This was true. I still had some at home, left over from when Peyton was a toddler on a mission to find something poisonous and shove it into her little pink mouth. Activated charcoal came in capsules much like the ones in the bottle. They were black instead of blue, but it was dark. If he ever saw a real charcoal pill, it wouldn’t look that different.

At the same time, this was insanely risky. Hypnodorm, I assumed, would only wreck memories formed after it was in his system. He wouldn’t remember the daughter, but he might very well remember me giving him these pills. That might be the last thing he remembered, actually. I had no idea what the mother wanted her girl to get from him, but all I could do was hope he was too drunk to connect it to this moment.

I opened the bottle, dumped the pills into my hand, and then quickly put it away. I was worried he might get it in his head to read the label. I held them out for him. “I bring them to parties in case I overdo it. A couple of these babies and I’m good to drive.”
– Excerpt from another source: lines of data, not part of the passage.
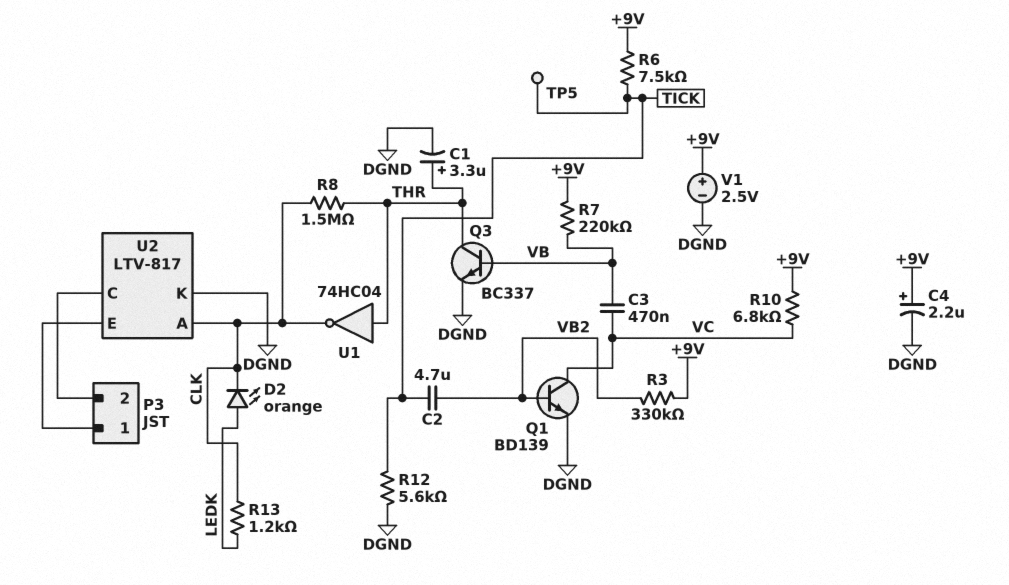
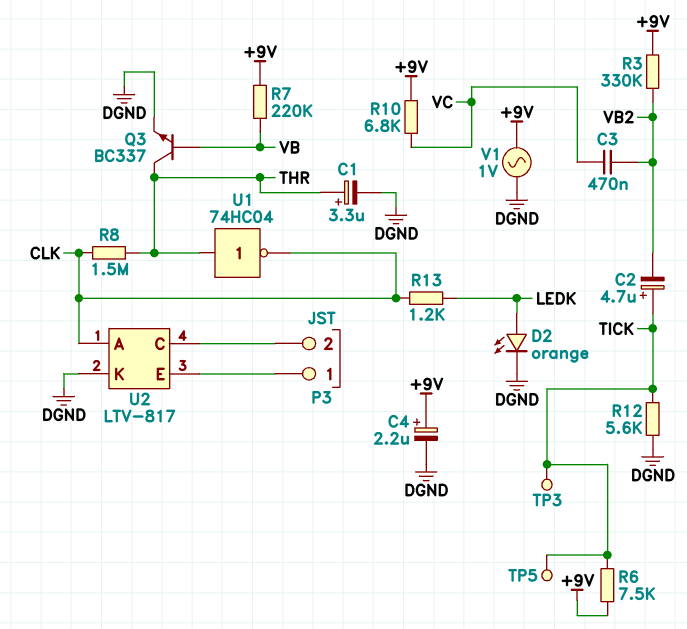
C2: 4.7uF (TICK, VB2) -> 4.7uF (plus TICK, minus VB2)
C3: 470nF (VB, VC) -> 470nF (VB2, VC)
D2: LED orange (A LEDK, K CLK) -> LED orange (A LEDK, K DGND)
Q1: NPN BD139 (B VB2, C VC, E DGND) -> none
TP3: none -> test point (TICK)
V1: 2.5V (plus +9V, minus DGND) -> AC 1V (+9V, DGND)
This was pure fantasy. Activated charcoal didn’t absorb alcohol.

“They really work?”

“Sure,” I said. “I mean, it isn’t a miracle or anything, but they’ll undo a couple of drinks.”

I could see a faint shaking in my hand. I hoped he wouldn’t notice.

Spence was interested. “I take three?”

God, I didn’t want to hurt him. Roofies could interact with alcohol. Dangerously. Google had said so.

I said, “I usually take two.”

I almost whispered it, hiding the words under the moan of the distant cello, in case the daughter was nearby. She might be hiding in the curvy paths of the Orchid Center, waiting to take Spence in hand. I said it as a sop to guilt, even as I rendered him helpless for a woman who wished him ill. And truthfully, I would have done much worse than this to Spence. To anyone. To save Robert.

“Yeah, but you weigh what? A buck-twenty?” He grabbed all three out of my hand and popped them into his mouth, then washed them down with the dregs of his drink.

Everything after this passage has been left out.